Three different German Shepherds were used as the titular character. Rin Tin Tin IV and one other dog were descended from the original "Rinty" of movie fame. The other dog used was an unrelated dog named Flame, Jr. Due to Rin Tin Tin IV's poor screen performance, the character was mostly performed by Flame, Jr.

=== Filming ===
The episodes were filmed on a low budget, with Screen Gems limiting it to less than $50,000 per episode. Outdoor action was shot largely at Corriganville Movie Ranch northwest of Los Angeles in Simi Valley, where the production made ample use of the facility's set from the movie Fort Apache. Additional action sequences were shot on the Iverson Movie Ranch in Chatsworth, known for its huge sandstone boulders and widely recognized as the most heavily filmed outdoor shooting location in the history of Hollywood.

The show's troupe of twelve character actors was often required to play multiple parts in the same episode, sometimes to the point of one actor fighting himself, wearing a cavalry uniform in one shot and an Apache outfit in another.

== Themes ==
As a show targeting the youth audience, it not only displayed stories with action, but also included moral lessons. Actor James Brown explained, "Our stories simply taught that right was right and wrong was wrong."

==Broadcast==
The show ran for five seasons on ABC on Friday evenings from October 1954 to May 1959. ABC reran the series on late afternoons from September 1959 to September 1961. During its first season (1954-1955), The Adventures of Rin Tin Tin finished at number 23 in the Nielsen ratings, making it the second-highest rated series on ABC at the time behind Disneyland, which placed number six.
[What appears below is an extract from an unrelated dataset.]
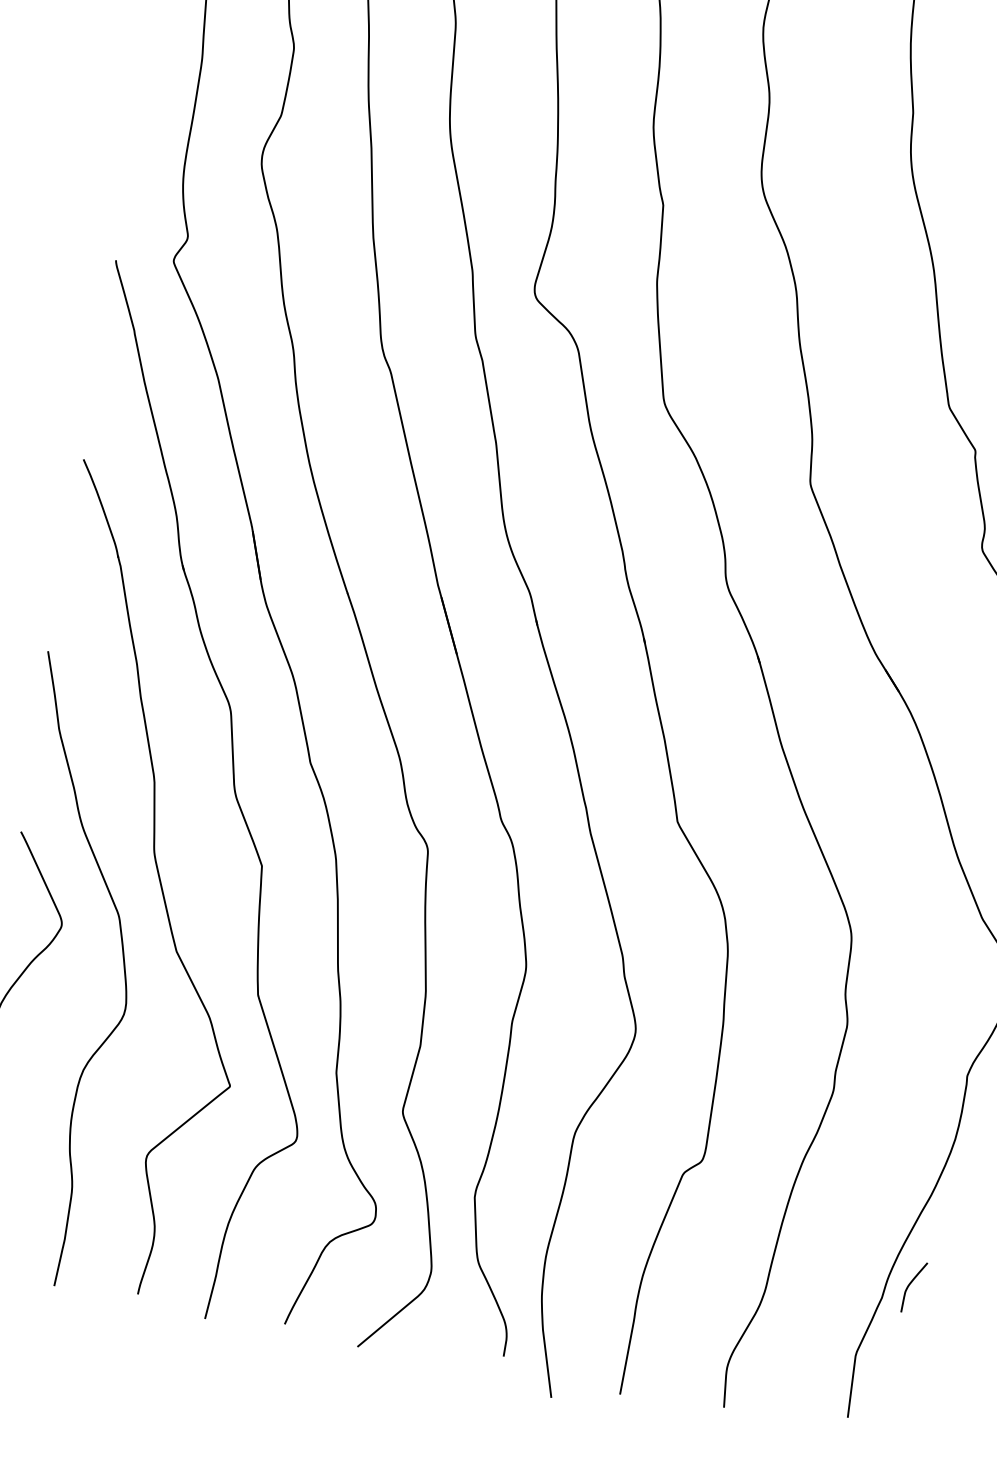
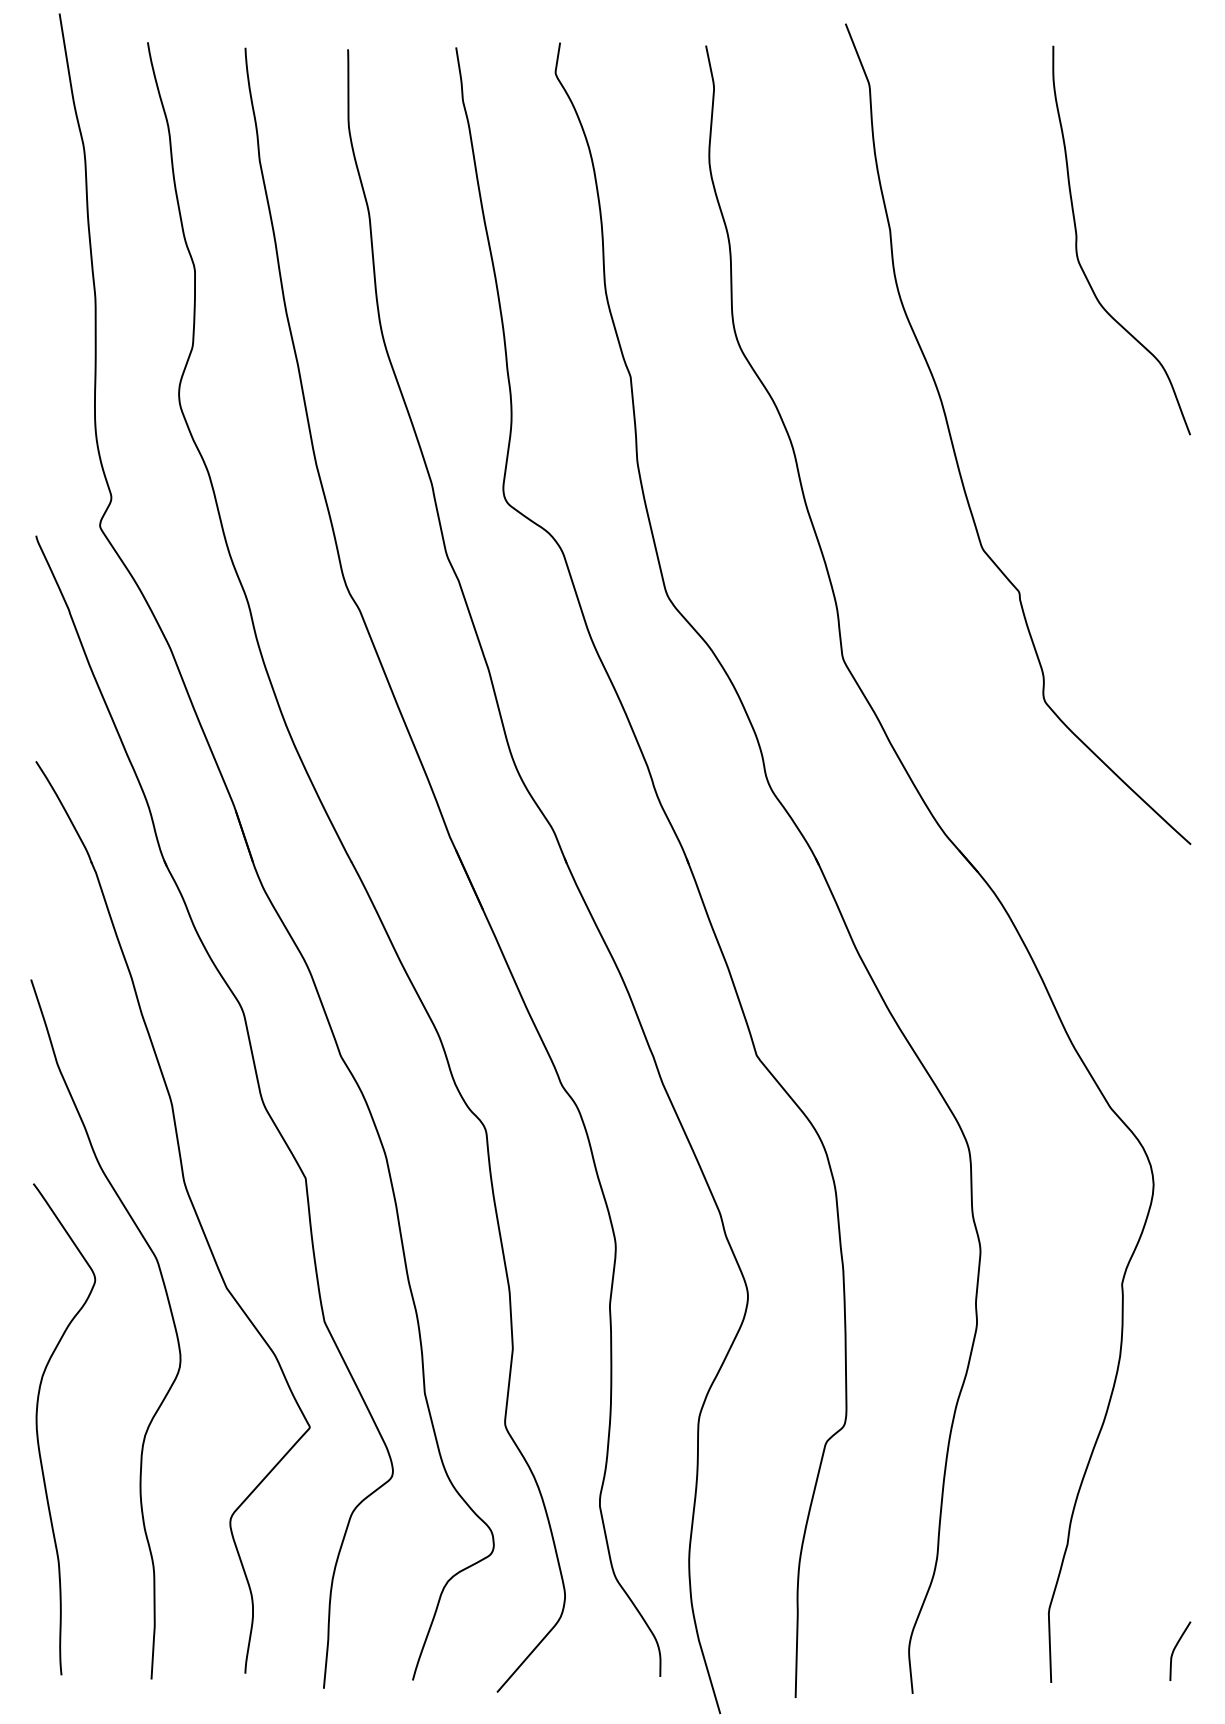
curve: (911, 1283) -> (1176, 1647), moved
Reruns ran on Saturdays on CBS from September 1962 until September 1964. A new package of reruns was shown in 1976, and continued into the mid-1980s. The original black-and-white prints were tinted sepia with new opening and closing segments filmed in color in Utah. Due to poor scheduling practices of local stations, the rebroadcasts were not successful.

Modern syndication includes remastered episodes produced by Cerulean Digital Color and Animation, with lines redubbed for some scenes using actors other than those from the original series cast, with a different generic theme song.

== Reception ==
Critics were generally positive, with TV Guide calling it "crammed with action, gunplay and chase scenes," and that it "makes fine viewing for kids and nostalgic viewing for grownups". Variety, however, was much more critical, calling Aaker "precocious" and "not helped by the direction", and that "the dog does nothing exceptional either".